Hello, long time no speak. I haven't been blogging very much recently, not sure why. I have actually been working quite a lot lately. Doing various temping things on reception, a bit of admin, and some events stuff. I was at the classical Brit awards on Tuesday, waitressing. I'm not mad keen on the events thing, I don't really like working evenings, but at least the jobs are interesting and invariably there is someone famous there, which is fun, I saw Andrew Lloyd Webber on Tuesday.

I have also got another acting job lined up for November, it's a short film, and it's paid which is very exciting.  I am currently trying to collect footage from the other short films that I have featured in, so that I can get my showreel together.

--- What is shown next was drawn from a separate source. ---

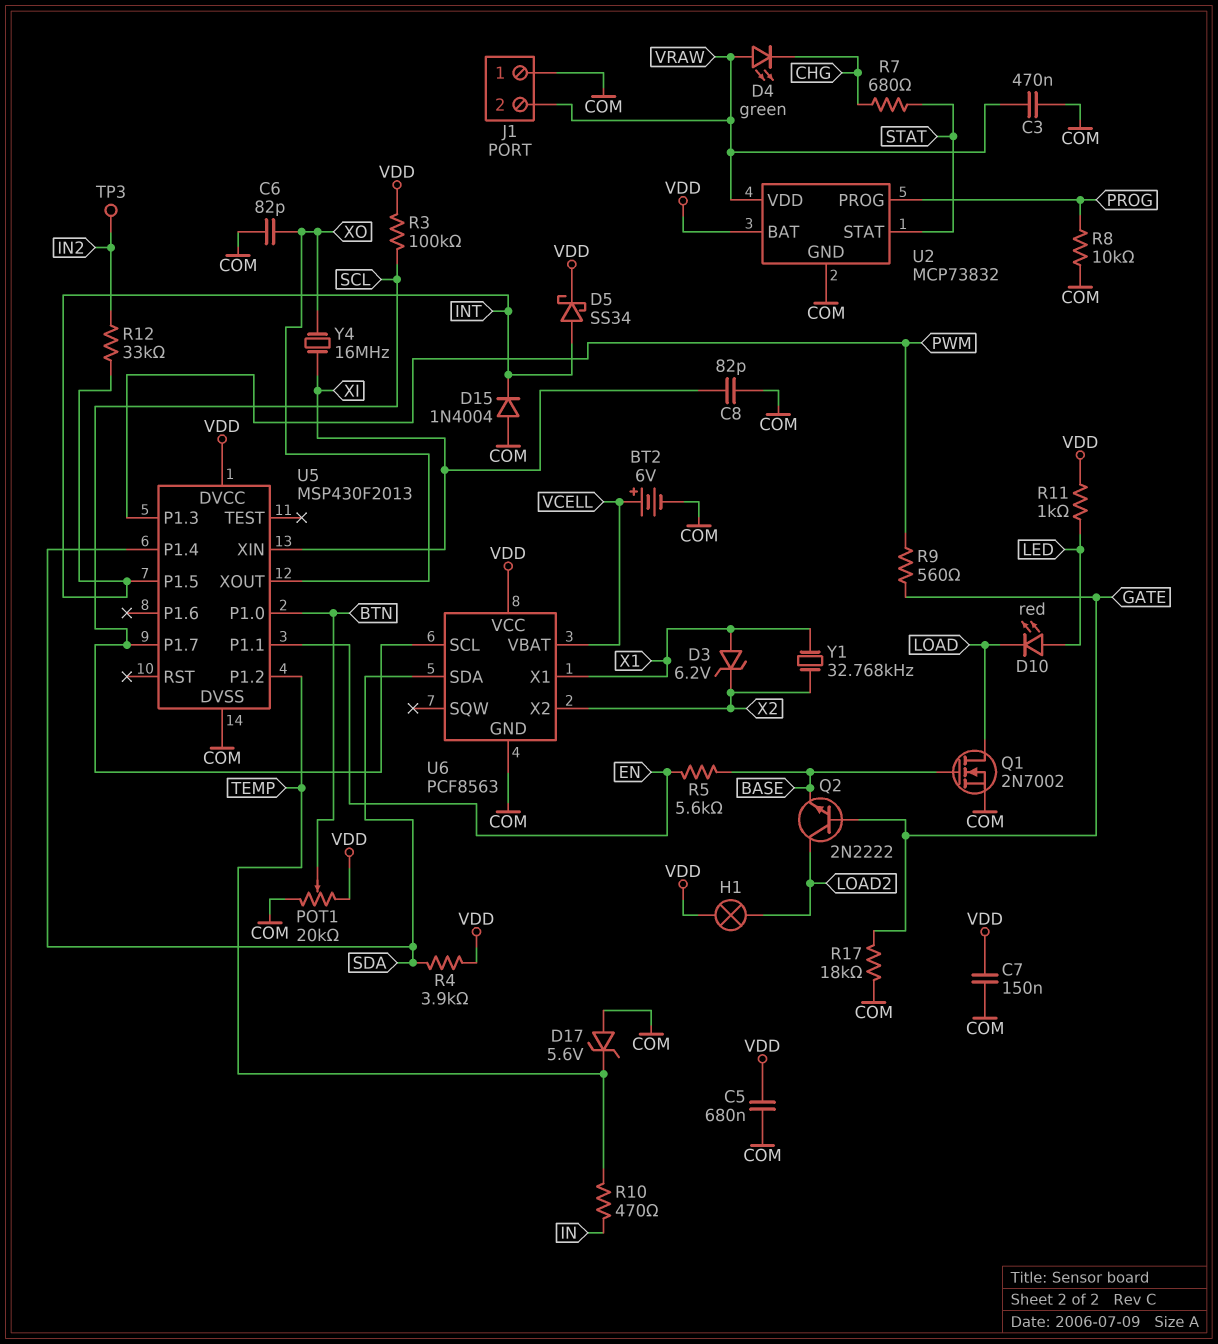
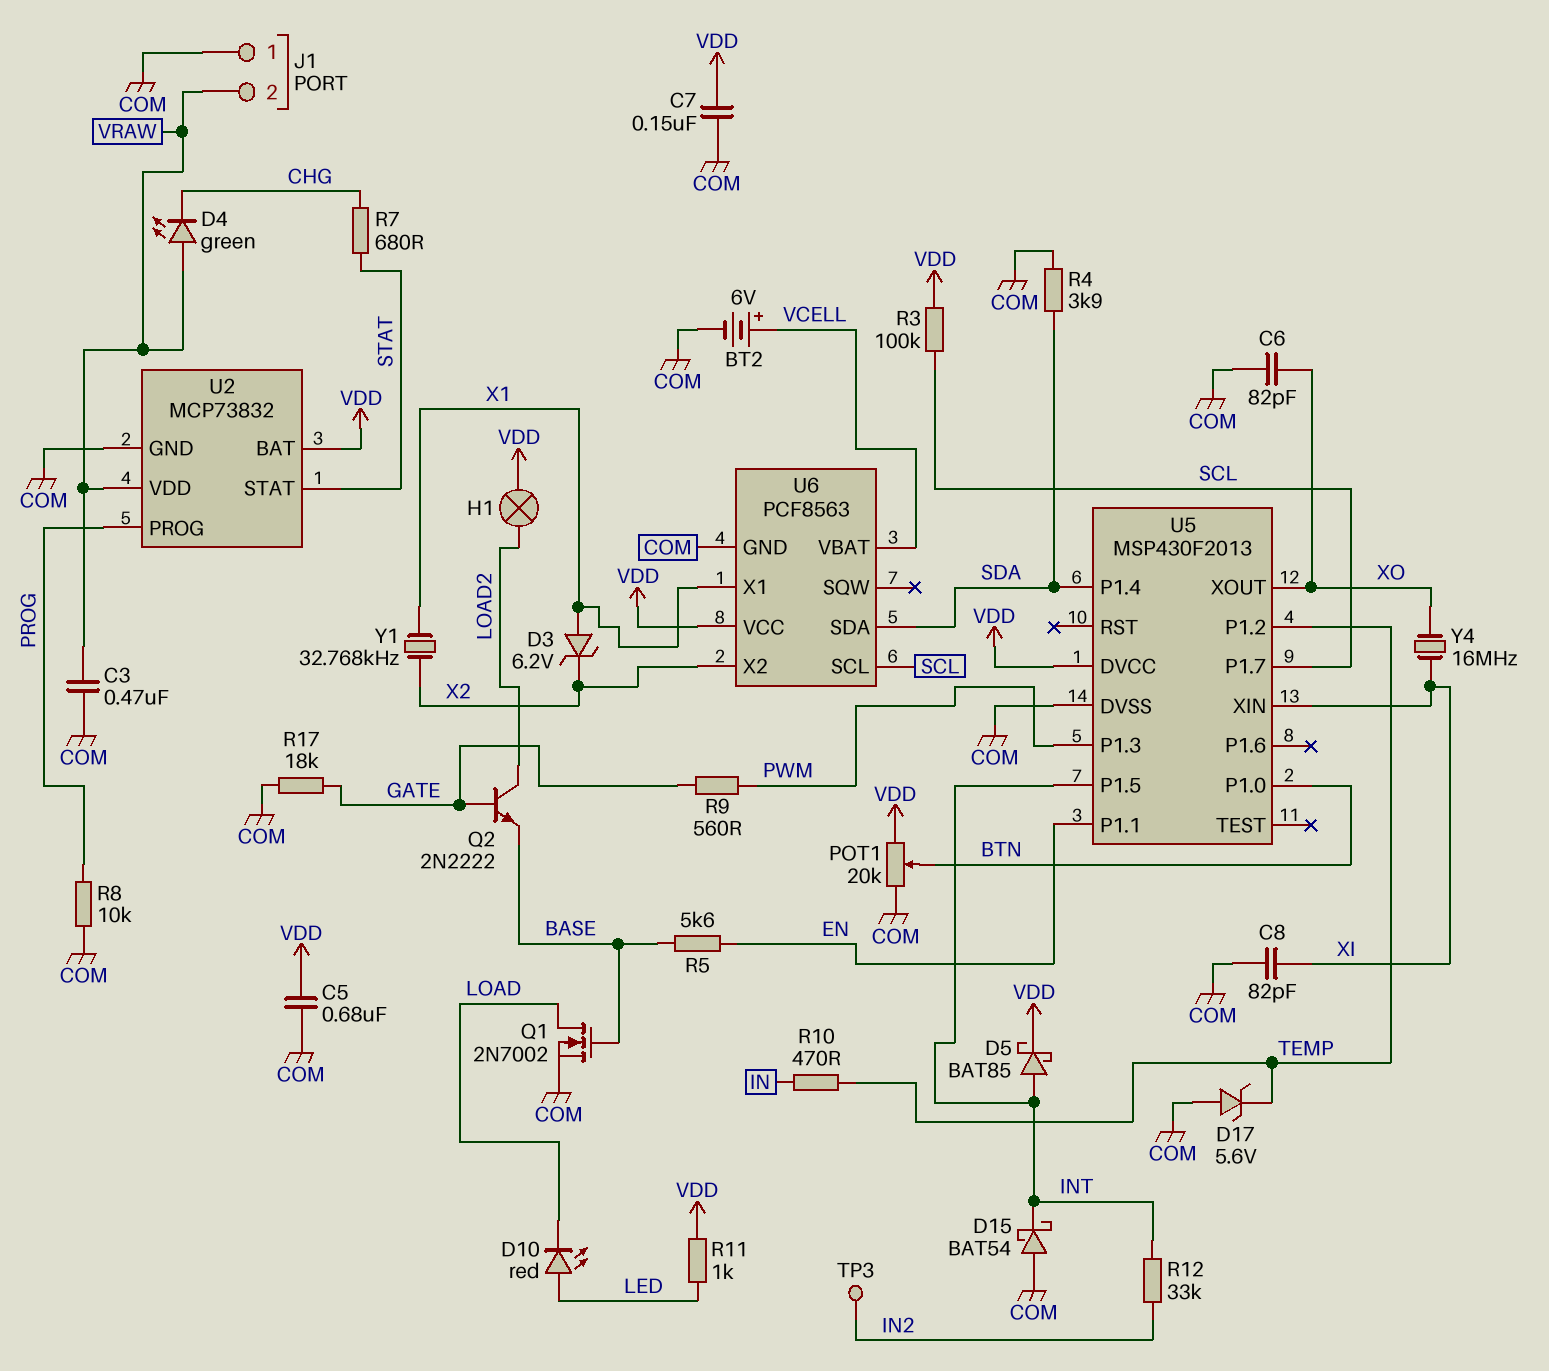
D5: schottky SS34 (A INT, K VDD) -> schottky BAT85 (A INT, K VDD)
D15: diode 1N4004 (A COM, K INT) -> schottky BAT54 (A COM, K INT)
R4: 3.9k (SDA, VDD) -> 3.9k (COM, SDA)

This is proving to be a bit tricky. I am also attempting to do my tax return this week, which is also proving to be a bit tricky , as I have never done one before, I'm not really sure if I'm doing right...eek.

I am currently on my own in the flat as I am working in the evening today and my flatmates are working in the day. Which is nice. It's given me a bit of space to think. You know that phrase 'I couldn't even hear myself think' that's how I feel sometimes. I very often come home after everyone else, and when they are in the T.V. is always on, usually with them watching something mind numbing, or with a heavy laughter track. Don't get me wrong I don't mind a bit of mind numbing T.V. but not all the time....and I HATE stuff with laughter tracks on it, they are the worst...ergh. I had a bit of a blow out last night, I wasn't even in that bad a mood, I just wanted to be away from people. And when I got in the T.V. was blaring out, one of my flatmates was cooking, even though she got home an hour before me, so why she couldn't have cooked then i don't know, also she was using my baking tray, meaning that I couldn't even cook at the same time. These are petty things, but sometimes I just need space, and quiet.

Anyway, aside from all that things are actually okay at the moment, I still have no money, but hey ho, no change there, and I would like a slightly more active social life but small steps, I'm sure these things will come.

I'm going to get Glastonbury tickets at the weekend, well I hope too anyway, and that will give me something to look forward too. yay.

Right I best decide what I am going to eat before my shift tonight.

Toodles.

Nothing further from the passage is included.